Many entrepreneurs get the idea for their company from their personal experience. When Suman Kanuganti and Yuja Chang, San Diego engineers, had a longtime friend Matt Brock who lost his sight, the three started talking about how they could use Google Glass (a type of wearable technology) to help blind and visually impaired people become more mobile and independent.

The conversation began in January 2014 and by April, Kanuganti and team had developed a prototype that involved utilizing Google Glass along with personalized assistance from a remote agent. This was the beginning of Aira. At the time, Kanuganti was a student in the MBA program at UC San Diego’s Rady School of Management where he learned about the lean startup model, and the concept was also being introduced at Intuit where he was a development manager. Lean startup emphasizes the importance of talking with customers early in the product development process, building a minimal viable product and then getting customer feedback before making something more complex.

Importantly, Aira was Kanuganti’s second startup. The first one had failed, he said, because the team had focused on developing cool technology and hadn’t done enough research on regulatory issues that turned out to be significant. This time, he did a lot of market research that included reaching out to organizations like the Foundation Fighting Blindness, the host of an annual “Dining in the Dark” event. At their May 2014 dinner in San Diego, he demonstrated the product, and serendipitously, the speaker was Larry Bock, one of our favorite entrepreneurs, the founder of many successful biotech companies including Illumina and a venture capitalist. Bock is also visually impaired.

“I have tried every assisted device you can imagine and with many of them you stand out like a sore thumb,” Bock said. “Google Glass is the first inconspicuous device for the vision-impaired community, and so when I met Suman and Yuja, I was interested in what they were doing.”

Over the next few months, Bock conducted due diligence that included meeting with TechTalk, a group of 30 tech-savvy blind people in Los Angeles. “I had thought that this would be useful to people who had a late onset vision problem like myself so they knew what it was like to see the world. What came out of this was that congenitally blind people wanted it just as much.” He also personally tested the product.

“For a person with my type of condition, I order the same thing every time at Chipotle because I can’t see the overhead menu. With Aira, the agent can read the menu to me. Over time, the agents can learn my preferences so they know how to narrow the choices,” he said. “GPS gets you to the door but can’t tell you where the door is, and it’s useless indoors. Aira can also help with recognizing friends, finding open seats on a bus, and looking for queues.”
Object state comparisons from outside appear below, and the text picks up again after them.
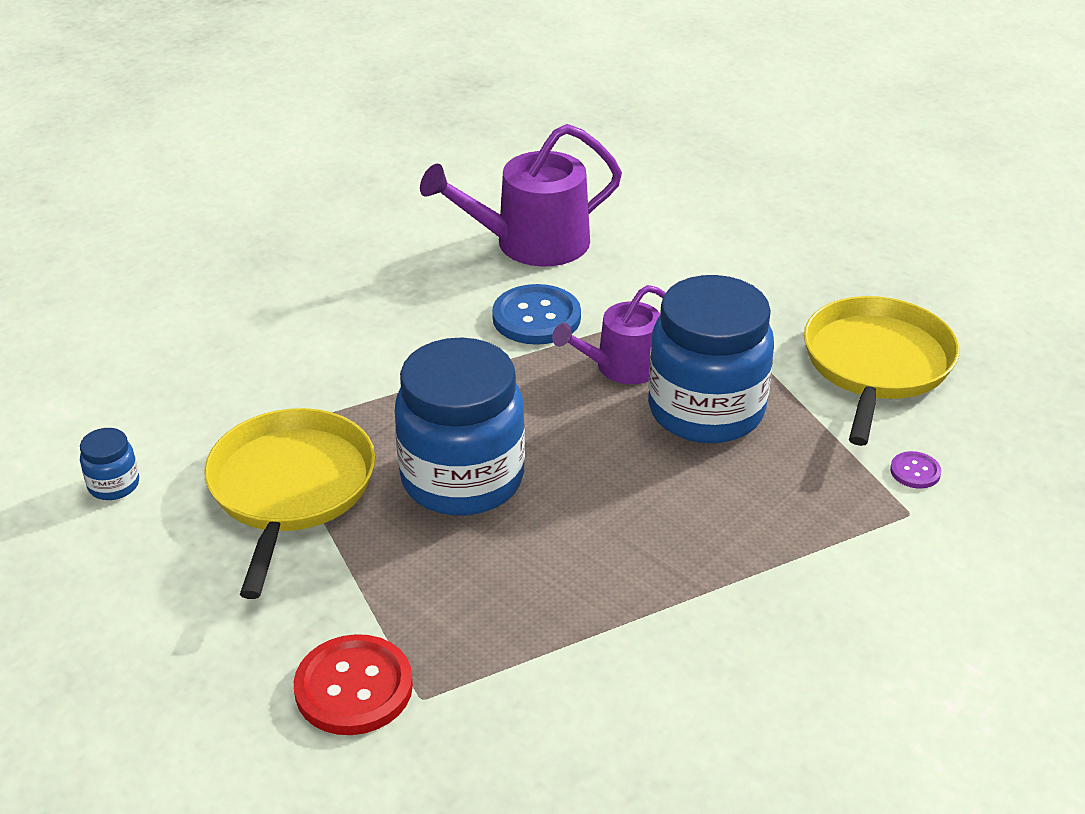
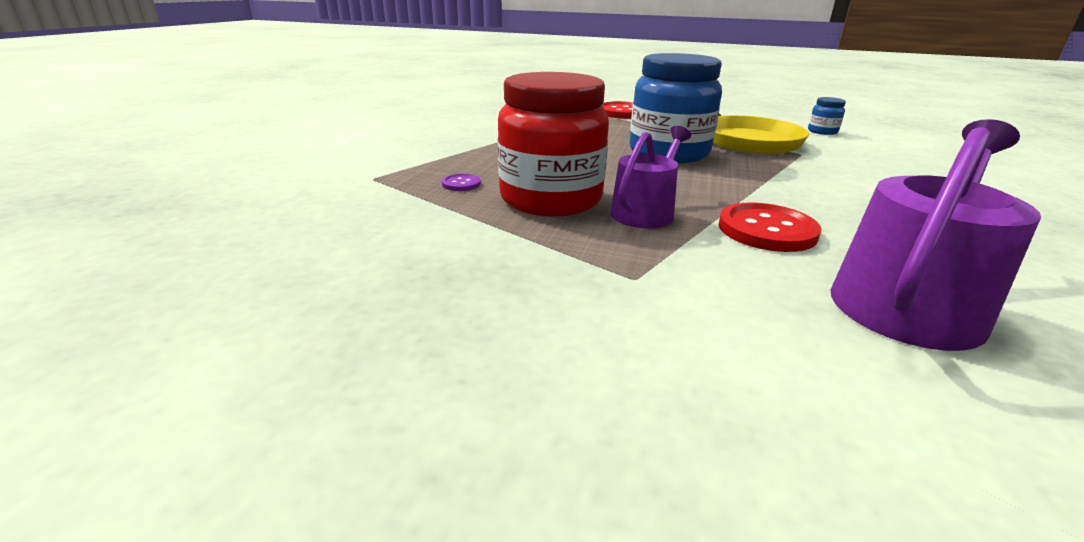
camera: 155 degrees right, 10 degrees down
(536, 317) = (766, 230): blue button -> red button
(706, 411) = (551, 199): blue jar -> red jar
(876, 364) = (402, 257): yellow pan -> none
(915, 471) = (366, 195): purple button -> purple button (461, 184)

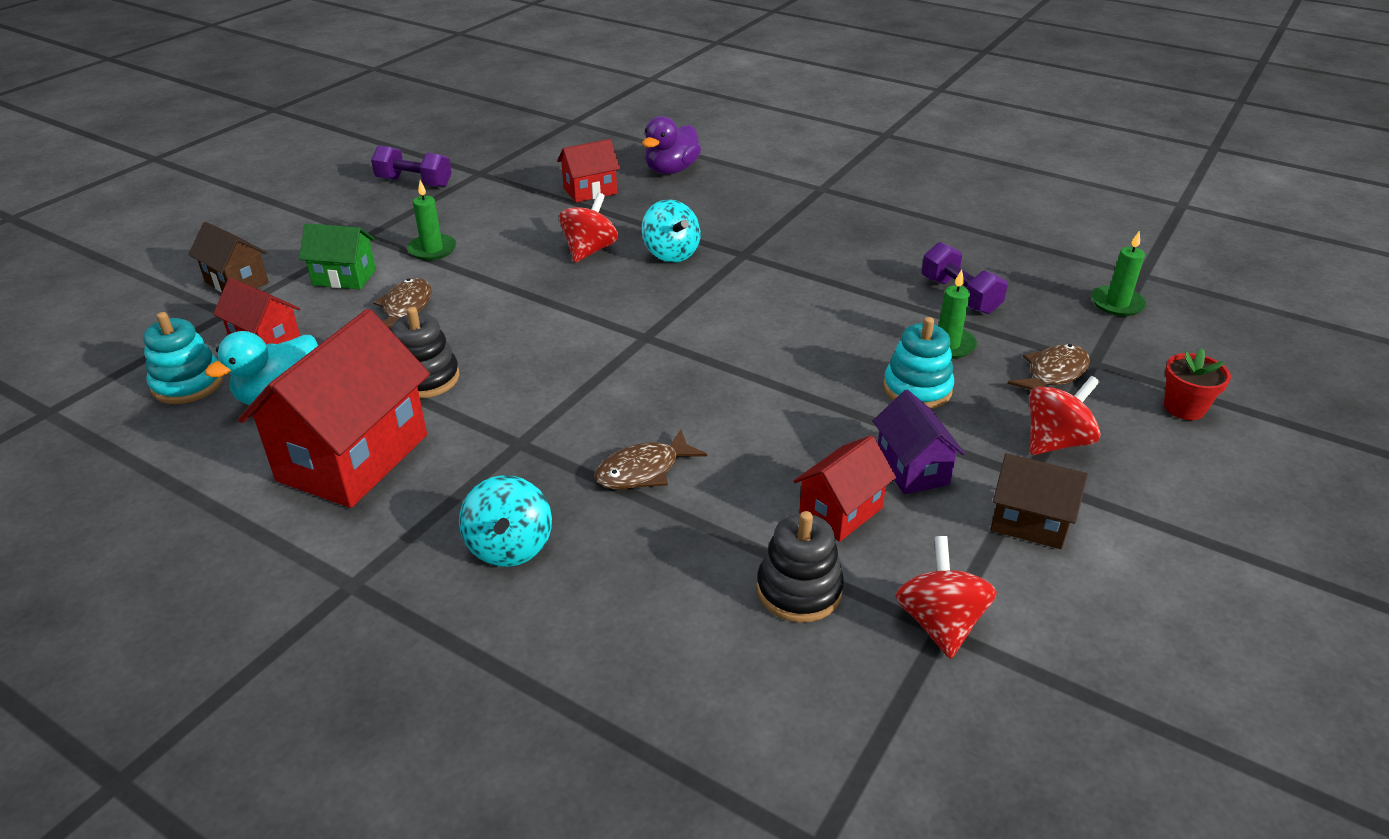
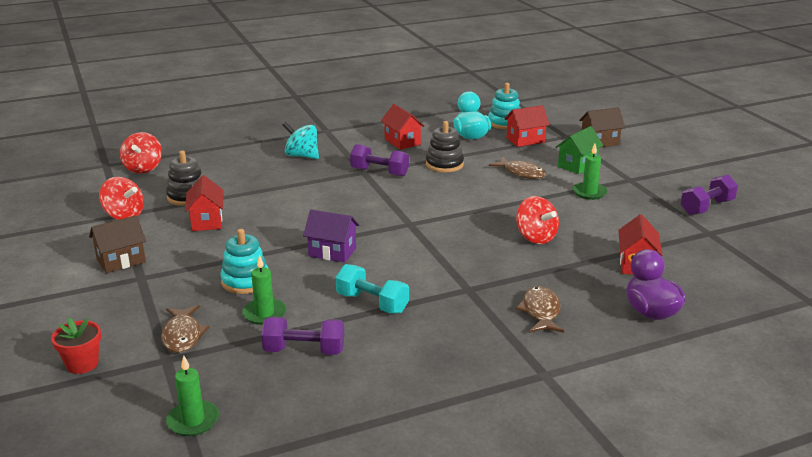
camera: 125 degrees right, 10 degrees down
(353, 457) = (402, 142): red house -> red house, size x0.53
(507, 426) = (379, 172): none -> purple dumbbell
(643, 470) = (303, 190): brown fish -> brown fish (540, 312)
(671, 253) = (500, 263): turquoise spinning top -> none
(839, 293) = (372, 303): none -> turquoise dumbbell
(912, 469) = (198, 250): purple house -> purple house (332, 252)
(1056, 442) = (142, 300): red spinning top -> red spinning top (143, 168)

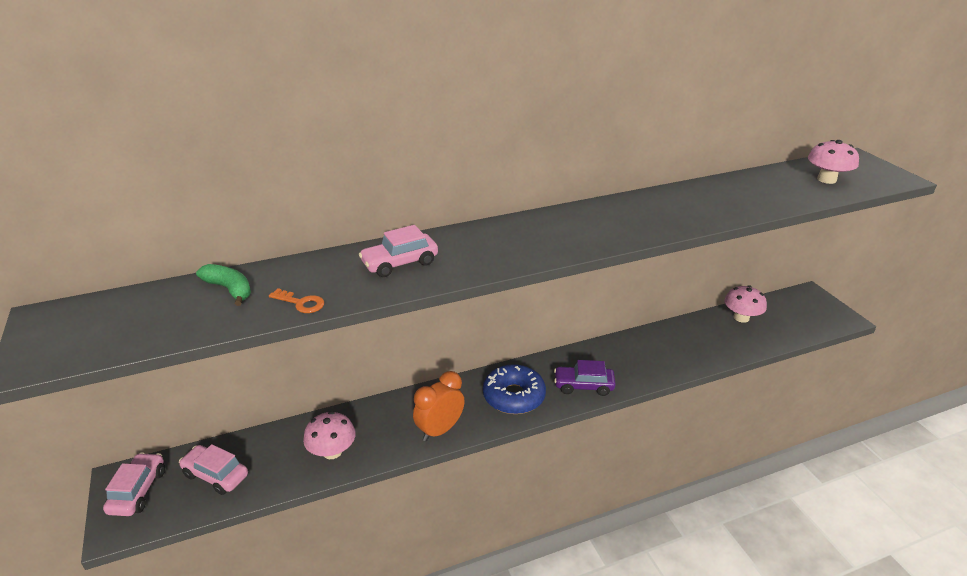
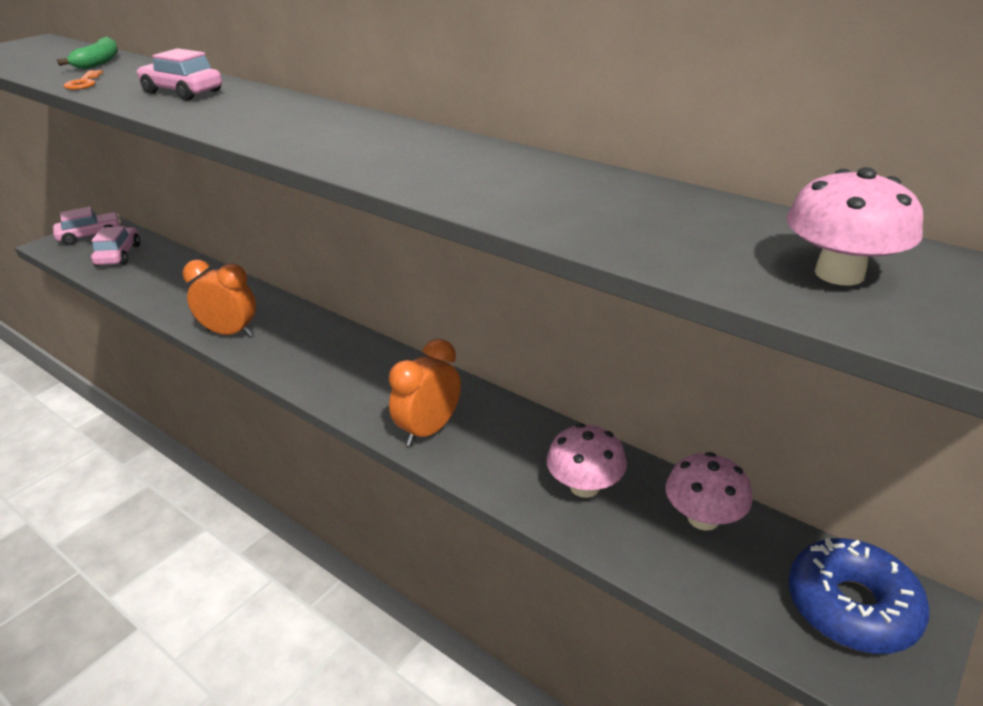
camera: 60 degrees right, 0 degrees up
(332, 451) = (170, 290): pink mushroom -> pink mushroom (584, 486)
(514, 396) = (316, 359): blue donut -> blue donut (851, 606)
(583, 386) = (374, 402): purple car -> none
(626, 373) = (429, 430): none -> orange clock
In January, Bock Family Ventures, Lux Capital and ARCH Venture Partners invested $325,000 in a seed round, and Bock became executive chairman. In addition, the company has received a $300,000 research grant from Bock.

Aira agents, who can work from anywhere with an Internet connection, use a real-time interactive cloud-based dashboard that can process live data streams from cameras, GPS and other sensor systems from wearable platforms such as Google Glass and Vuzix. The revenue plan is a subscription model based on usage.

According to their market research, about 20.6 million people in the U.S. report that they have trouble seeing, even with glasses or contacts, or they are blind. In San Diego, they believe there are about 75,000 visually impaired or blind people. Ultimately, they also plan to develop their own hardware that will be less expensive than Google Glass because it will be more tailored to the needs of their customers.

This is a busy time for the company. In early May, Aira was one of 26 startups and one of the five launch-stage companies accepted into the EvoNexus incubator out of 212 applicants. The next big step is the launch of a beta trial in July with at least 100 users.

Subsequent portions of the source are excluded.